Damit diese 2%-Größe eingeschätzt werden kann, wird hier zum Vergleich die Fläche im überregionalen Straßenverkehr angegeben: In Summe werden in Deutschland 0,8 % der Flächen für Autobahnen, Bundesstraßen, Landesstraßen und Kreisstraßen genutzt.3

Die NRW-Regierungsparteien CDU und Bündnis 90/Die Grünen wollen den zusätzlichen Flächenverbrauch für Siedlungsflächen in den nächsten Jahren reduzieren. Wurden in den letzten Jahren in NRW im Schnitt täglich 10 Hektar Fläche für den Siedlungsbereich (Wohnbebauung, Straßen, Grünflächen) umgewidmet,4 sollen dies laut Plänen von CDU und Bündnis90/Die Grünen zukünftig nur noch 5 Hektar täglich sein.5 Dabei wird auch die nicht versiegelte Fläche im Siedlungsbereich als „verbrauchte“ Fläche eingeordnet.
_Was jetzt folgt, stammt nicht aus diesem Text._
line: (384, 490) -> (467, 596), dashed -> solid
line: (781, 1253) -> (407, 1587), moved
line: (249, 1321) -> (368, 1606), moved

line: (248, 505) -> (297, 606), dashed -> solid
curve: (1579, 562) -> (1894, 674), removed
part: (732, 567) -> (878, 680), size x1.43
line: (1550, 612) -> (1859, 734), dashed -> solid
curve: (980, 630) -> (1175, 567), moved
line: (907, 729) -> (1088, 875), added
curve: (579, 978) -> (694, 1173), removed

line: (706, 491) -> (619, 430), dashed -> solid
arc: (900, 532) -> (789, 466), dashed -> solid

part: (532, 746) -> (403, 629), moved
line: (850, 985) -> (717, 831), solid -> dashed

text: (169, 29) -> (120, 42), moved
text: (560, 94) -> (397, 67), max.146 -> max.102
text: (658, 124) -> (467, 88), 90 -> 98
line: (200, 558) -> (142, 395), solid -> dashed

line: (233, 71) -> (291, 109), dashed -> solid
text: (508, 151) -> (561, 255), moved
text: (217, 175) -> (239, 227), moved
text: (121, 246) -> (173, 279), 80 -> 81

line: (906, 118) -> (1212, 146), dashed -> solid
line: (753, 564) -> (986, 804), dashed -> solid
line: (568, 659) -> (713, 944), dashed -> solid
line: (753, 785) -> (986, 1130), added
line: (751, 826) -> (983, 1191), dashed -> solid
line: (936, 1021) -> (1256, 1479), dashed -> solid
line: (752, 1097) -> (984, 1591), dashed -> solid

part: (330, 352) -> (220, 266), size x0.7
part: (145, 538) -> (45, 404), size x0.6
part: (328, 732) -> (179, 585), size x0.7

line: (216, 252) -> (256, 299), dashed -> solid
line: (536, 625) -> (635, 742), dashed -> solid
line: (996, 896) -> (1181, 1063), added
Im Gegenzug zu diesem „5-Hektar-Ziel“ ist ein im Vergleich exorbitant großer Flächenverbrauch durch Ausbaugebiete von Windrädern geplant. Das Ausbauziel 2 % der NRW-Landesfläche von insgesamt rund 34.100 qkm entspricht nämlich rund 682 qkm oder 68.200 ha.6 In Worten: Zwei Prozent der Landesfläche von Nordrhein-Westfalen entsprechen achtundsechzigtausendzweihundert Hektar.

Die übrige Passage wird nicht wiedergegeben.